A LÓGICA DA EXCLUSÃO



O pastor era visitante. Pertencia à elite administrativa de uma organização religiosa não congregacionalista. Há uma hierarquia na instituição e ele estava a caminho do topo. Viera para ver o que  se passava com a igreja que, na sua perspectiva, estava  um pouco  "vagarosa", isto é,  não estava correspondendo aos padrões estabelecidos. Pelo visto o pastor local, pressionado pelo "pouco" resultado obtido em seu trabalho, "entregara" a congregação.
O superior imediato veio "ensinar" a igreja e, como de costume, tomou como ponto de partida um pretexto bíblico.  Começou com a triste história de Uzá (2Sm 6:7 ) o infeliz homem que tentando proteger a arca de Deus, para que não caísse do carro de bois, segurou-a e foi fulminado (no meu entender, pelo remorso resultante  de uma  educação religiosa  que intimida e sobrecarrega o sujeito de culpa; no entender dele, pela ira divina).
A lição que ele tirou e transmitiu a partir do texto foi:  para Deus ou se faz  bem feito ou não se deve fazer. Portanto, se você está aqui e não esta fazendo bem feito, se não está vivendo como se espera que viva está perdendo o seu tempo. Dizendo em outras palavras: vocês são uns estorvos ao progresso da instituição. Estão perdendo tempo e atrapalhando outros.

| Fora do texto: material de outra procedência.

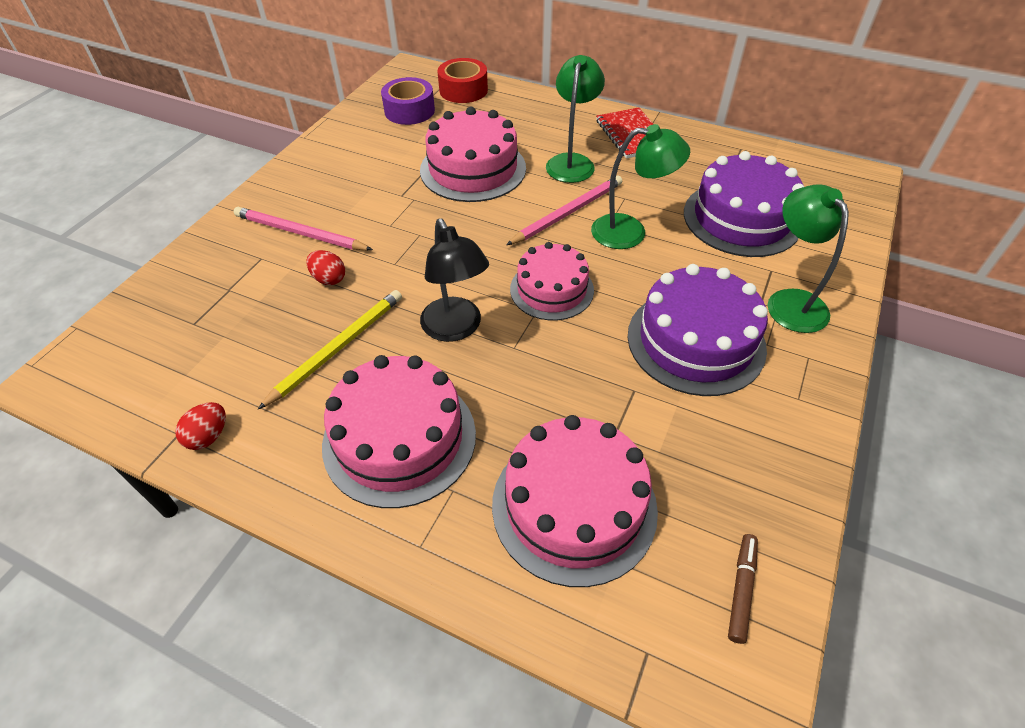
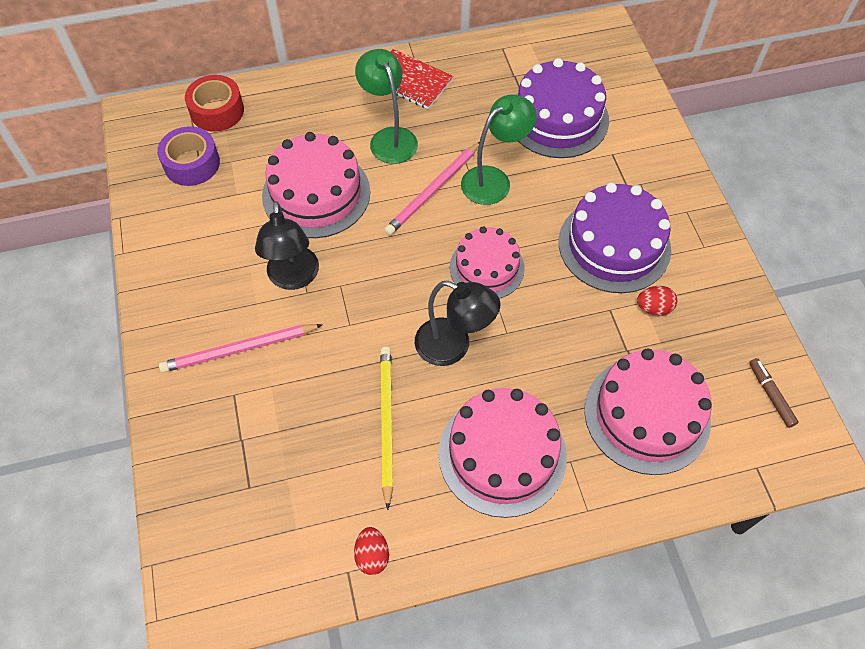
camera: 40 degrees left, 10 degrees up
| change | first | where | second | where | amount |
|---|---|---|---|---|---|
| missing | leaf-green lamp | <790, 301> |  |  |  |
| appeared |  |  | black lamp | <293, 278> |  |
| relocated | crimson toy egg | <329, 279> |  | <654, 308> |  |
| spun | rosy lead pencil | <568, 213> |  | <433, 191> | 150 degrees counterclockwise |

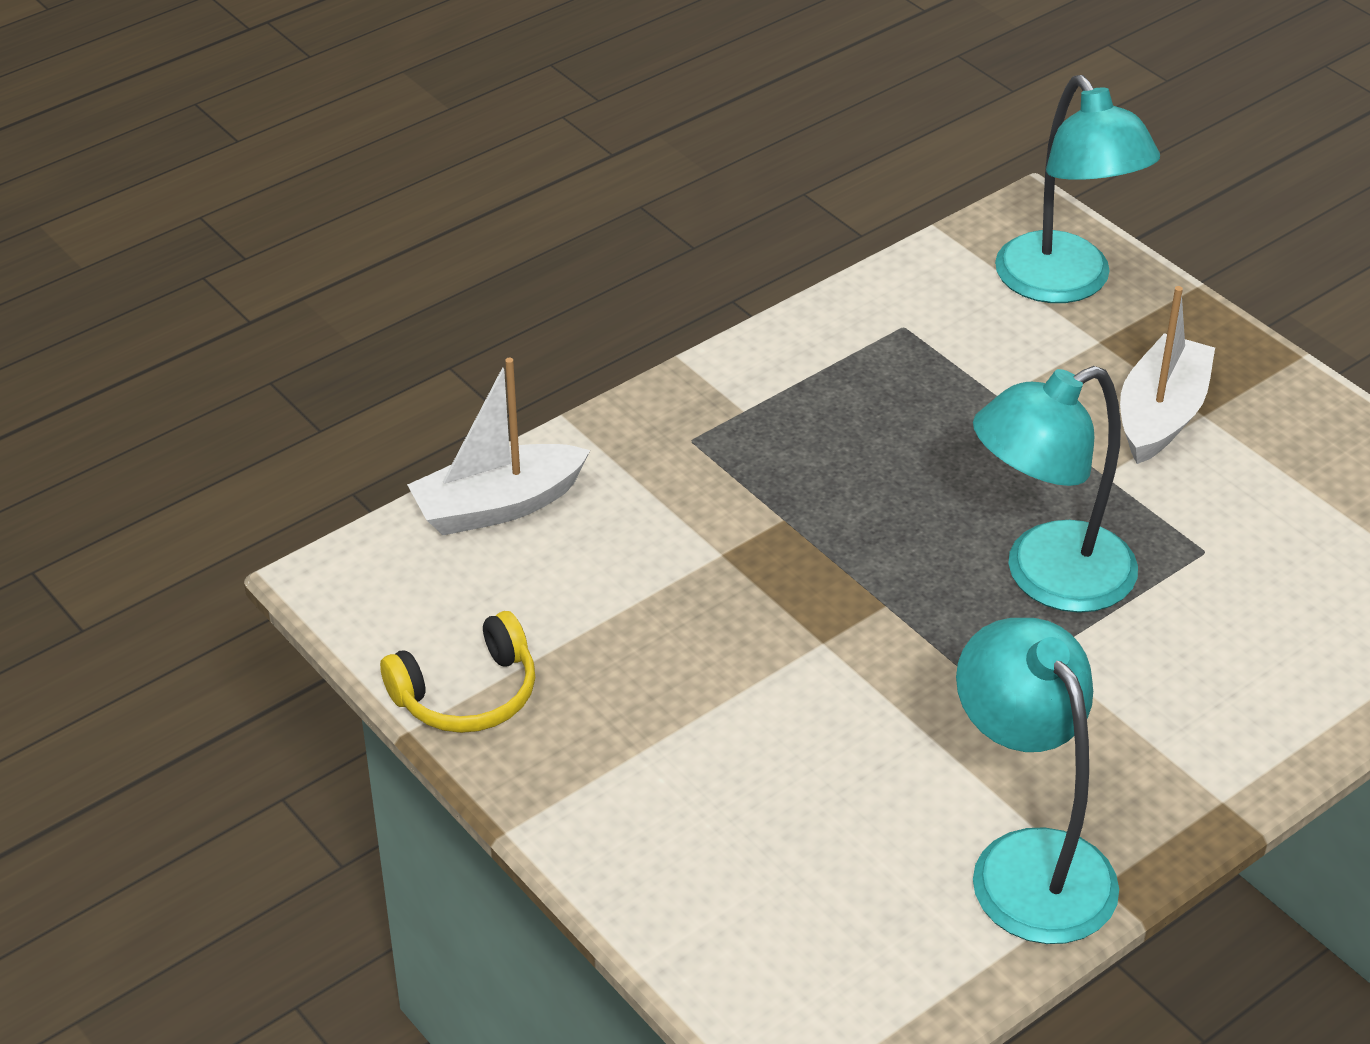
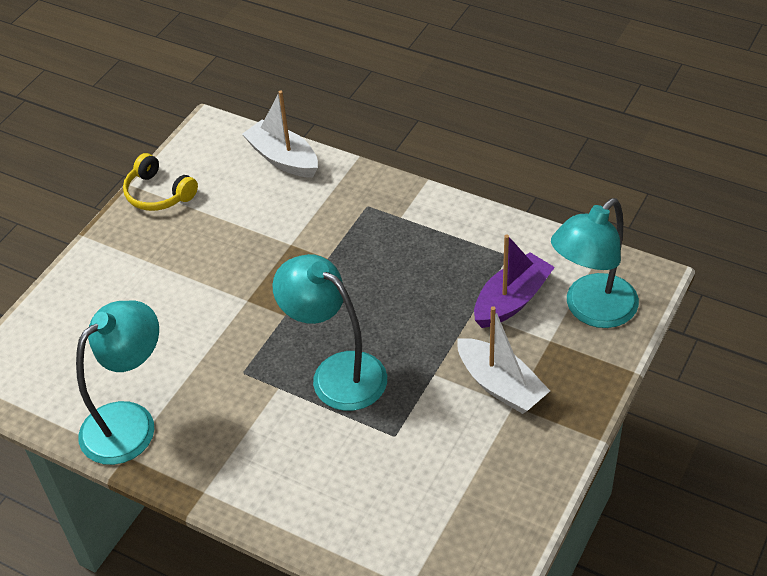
camera: 70 degrees right, 5 degrees up
| change | first | where | second | where | amount |
|---|---|---|---|---|---|
| appeared |  |  | violet boat | <512, 300> |  |
| spun | white boat | <1161, 415> |  | <500, 385> | 45 degrees clockwise |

Curiosidade: toda congregação balançou a cabeça em sinal de aprovação.
O absurdo: ninguém tomou a reprimenda  para si. Ninguém supôs que era ele quem estava sendo convidado a mudar de vida ou  a se retirar. Nem mesmo o pregador suspeitou que o problema pudesse ser ele.
Esse é o problema (inclusive do pregador): supor que o problema sempre é o outro. Quando a mensagem é indireta então ela “atinge” os outros em cheio.  É sempre assim. Ninguém se encontra nessas mensagens obtusas. Quando se fala sem querer falar ou sem saber o que fala ninguém é beneficiado. Quando se parte de pretextos  para "lavar a alma" ou  fazer desafetos  com base em  ideias preconcebidas atira-se em todo mundo e não acerta em ninguém. Assusta, mas não atinge o objetivo. Acusa, mas não ensina. Aponta falhas, mas não diz como corrigi-las.

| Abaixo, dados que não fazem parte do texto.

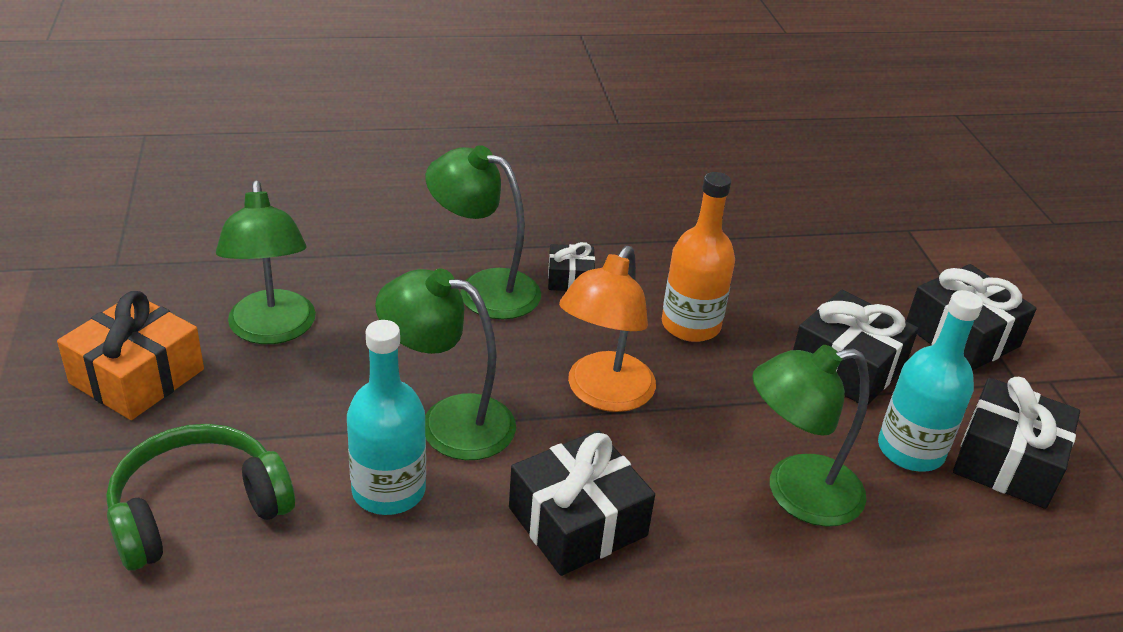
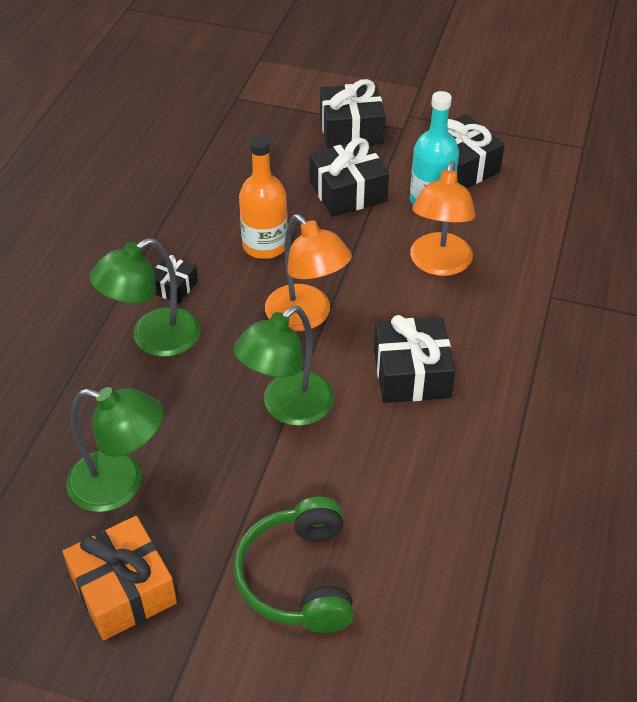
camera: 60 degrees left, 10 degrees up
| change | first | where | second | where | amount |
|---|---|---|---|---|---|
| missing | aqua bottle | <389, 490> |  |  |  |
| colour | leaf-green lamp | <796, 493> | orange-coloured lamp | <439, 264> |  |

O maior absurdo, porém, foi ninguém ter percebido que essa logica é a lógica da exclusão e que a lógica da exclusão não é divina.
Jesus quando andou entre os homens acercou-se de rudes pescadores dispostos até a matar e aceitou a participação feminina,  uma categoria excluída na época. Como se isso não bastasse, o Mestre deu oportunidade a uma samaritana, desacreditada na sua aldeia (Jo 4), perdoou uma adúltera (Jo 8) e aceitou que uma outra pecadora O servisse (Mc 12).
 Atendeu um escriba que O procurou à noite (Jo 3),  perdoou o condenado que se arrependeu na última hora (Lc 23) e abençoou uma “imunda” que tocou em suas vestes (Mc 5:24-34). A lógica de Cristo era a lógica da inclusão.
Nós excluímos porque não sabemos ensinar, não sabemos tolerar e porque somos incapazes de tratar as pessoas com o respeito que merecem. Quanto menos competentes formos mais  excludente  seremos. A relação entre competência e exclusão é inversa.
Há, no meu entender, duas formas usadas por algumas igrejas para excluir:
a forma direta e a forma indireta.
Na forma direta a mensagem é agressiva, quase citando nomes, apontando erros, exigindo perfeição, reforçando o caráter exigente de Deus. É de exclusão porque expõe, inibe e proíbe.
Na forma indireta, os discursos enfatizam o medo e uma excessiva necessidade de cuidados. Apontam as possibilidades de erro ou fracasso "em cada esquina" e reforçam o mal existente no mundo, a constante piora deste, a decadência moral e a incapacidade humana de reagir. Com esse discurso criam o medo e a apatia. Intimidam e com isso excluem. Depois de conseguirem produzir a insegurança e apatia condenam o membro pela pouca iniciativa, pela sua timidez. Colocam-no em estado de letargia espiritual e social, incapacitam-no para as lutas e depois culpam pela apatia da igreja e o colocam sob a condenação de um Deus que espera ação.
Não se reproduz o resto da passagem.